Phil Cunningham thought he knew a bit about the accordion until an idea for a television programme that came to him while playing at a ceilidh grew into something way beyond his imagination.

 

“I’d always thought of the accordion as a Scottish instrument,” says the man who has become familiar to viewers at home through his long-running role as the nation’s musical first foot as well as forging an international reputation with folk bands Silly Wizard and Relativity and through his duo with fiddler Aly Bain. “But I quickly realised that probably every culture in the world thinks of it as their own instrument. It’s as ubiquitous, if not more so, as the guitar and the violin and I’d say way more adaptable than either. We didn’t get as far as this but you’re talking about an instrument that’s played by Inuits in specially built igloos and Zulus in searing temperatures.”

 

Over four one-hour programmes that begin transmission next week, The World Accordion to Phil examines the rise of the instrument that’s become second nature to him since he was given his first small accordion at the age of three.

 

He knew beforehand, of course, that many other folk traditions used the accordion and variants thereof. Some of the people he meets, chats to and plays with on his travels across Europe, China and North and South America are old friends: there’s Flaco Jiminez, the Tex-Mex master who rose to fame through his recordings with Ry Cooder; Marc Savoy, whose Cajun music formed a very natural alliance with Cunningam and Bain on a Scottish tour a few years ago; and Sharon Shannon, whose dexterity with Irish tunes on her tiny button-keyed melodeon is a constant source of pleasure to Cunningham.

 

What he wasn’t prepared for, though, was the sight of a park in Beijing’s Forbidden City teeming with accordion players, one of whom borrows Cunningham’s own instrument and seems reluctant to give it back, or the intense, contemporary music created by an accordion-cello duo in Vienna or the moment that reduced him to tears when Russian virtuoso Viatcheslav Semionov played him the most affectingly tragic but beautiful piece of music Cunningham had ever heard.

 

“I don’t speak Russian and he doesn’t speak English but through an interpreter we’d been looking into the story of how the Russian authorities got classical composers to turn folk music into so-called serious music for the accordion,” says Cunningham. “I suspect he thought I was just some twit of a foreigner who was feigning interest and asking daft questions and he went into this piece that was supposed to be a few bars of illustration and, I’m telling you, I’ve never been so moved by a piece of music in my life. He had me in floods of tears and we had to stop filming for about half an hour so that I could recover. Even doing the voice-over back home, that music broke me up.”

 

Semionov must have realised that Cunningham was genuine because the Russian went to the trouble of seeking out the TV crew from Scotland in their Moscow hotel the next morning and gave Cunningham a big hug. 

 

Watching the sociable Cunningham as he plays an impromptu familiar tune on the world’s biggest accordion in the Italian accordion town of Castelfidardo, roams the tango bars of Buenos Aires and hears a Brazilian variation on the schottische with typically brilliant triangle and tambourine accompaniment – if he thinks the accordion gets a hard time from the joke merchants, he should try playing these – it would be easy to imagine The World Accordion to Phil as a holiday with a few assignments attached.

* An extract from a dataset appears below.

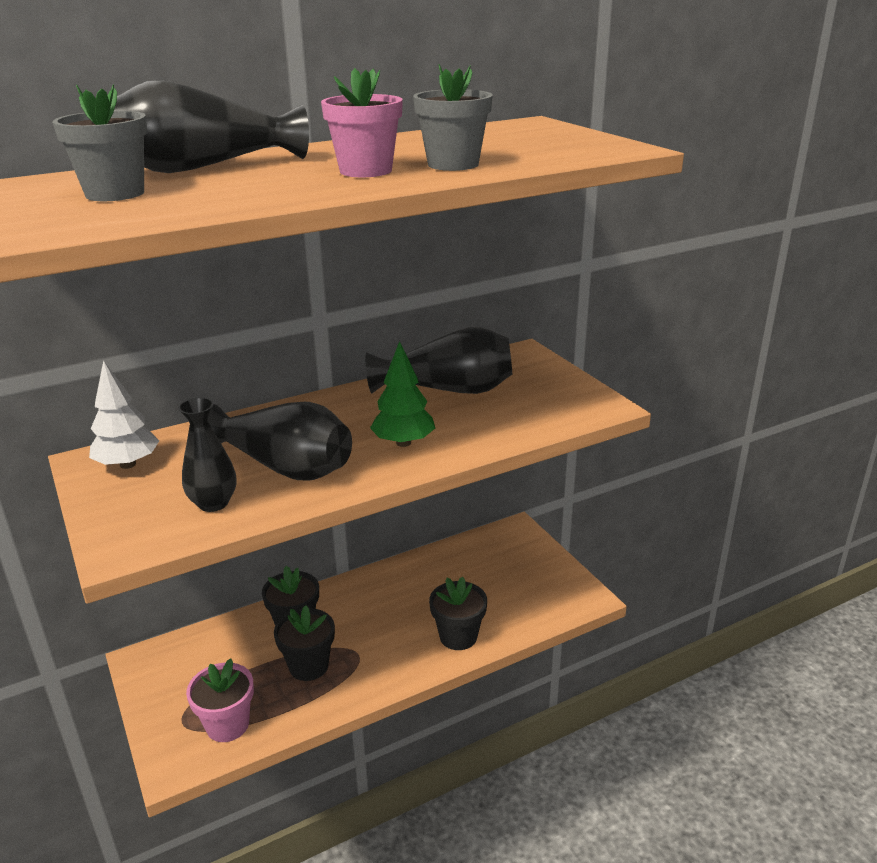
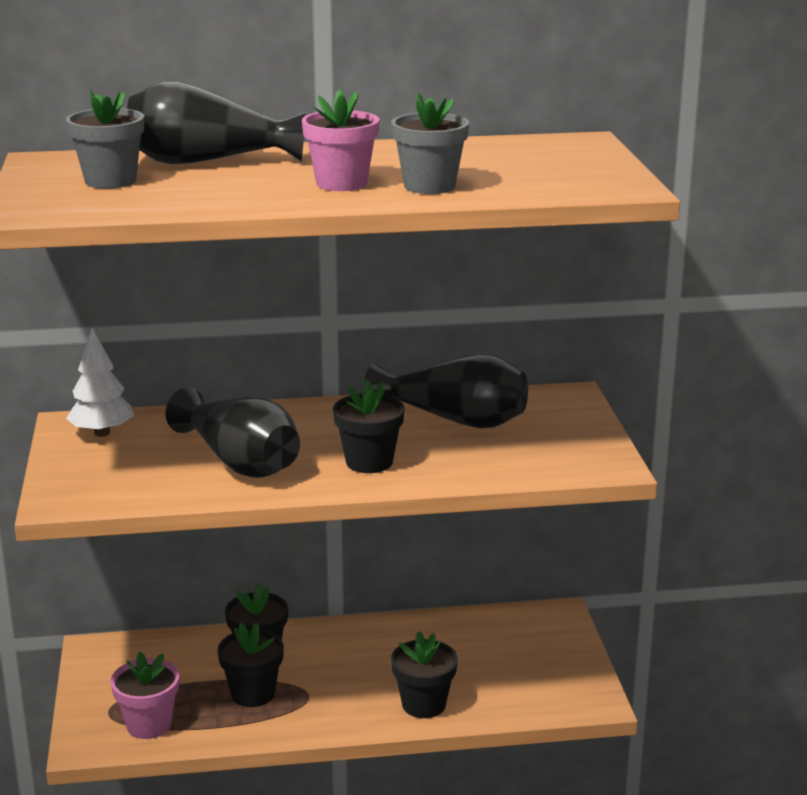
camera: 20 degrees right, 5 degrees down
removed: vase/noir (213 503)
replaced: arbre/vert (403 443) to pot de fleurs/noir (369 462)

Not so. The filming schedule meant that the team had to fly in, get what they needed and move on. Consequently, Cunningham feels that the series only scratches the surface of the accordion’s impact on the world.

 

It is, nevertheless, full of fascinating insights. Not the least of these are Cunningham’s introduction to the sheng, the forerunner of the accordion and its free-reed cousin, the harmonica, which dates back 5,000 years, and his meeting with the son of Guido Deiro, the count who was the world’s first accordion superstar – he actually coined the term piano accordion – and was secretly married to and became briefly the Svengali behind Hollywood legend Mae West.

 

The aforementioned “Brazilian schottische” turns out to represent a style of music called forro that grew out of the Scottish and Irish railway workers inviting local people to their dances, saying they weren’t just holding these occasions for themselves, they were “for all” – a term that was localised into “forro”.

 

“We could have gone on for hours and hours,” says Cunningham, whose fascination for his instrument and its relatives has only increased with his travels and his team’s splendid research. The day before we spoke he’d acquired another ancient Chinese relative of the accordion, the hulusi, which has similar fingering to one of Cunningham’s other passions, the tin whistle, and which may well feature in a future musical adventure. It’s unlikely to replace the accordion in Cunningham’s affections, though.

 

“I’ve been playing the accordion professionally for thirty-five years and over that time I’ve grown to appreciate it as an incredibly expressive instrument,” he says. “It’s also very personal – if you look at Martin Green with Lau, he plays fantastically and what he does is entirely his own thing – and I think these points have been reinforced time and time again with this series. It’s given me a thirst for more knowledge of the instrument and its place in the world but it also, and this is the best bit, makes me want to pick up my accordion and play.”

 

From The Herald, March 4, 2011.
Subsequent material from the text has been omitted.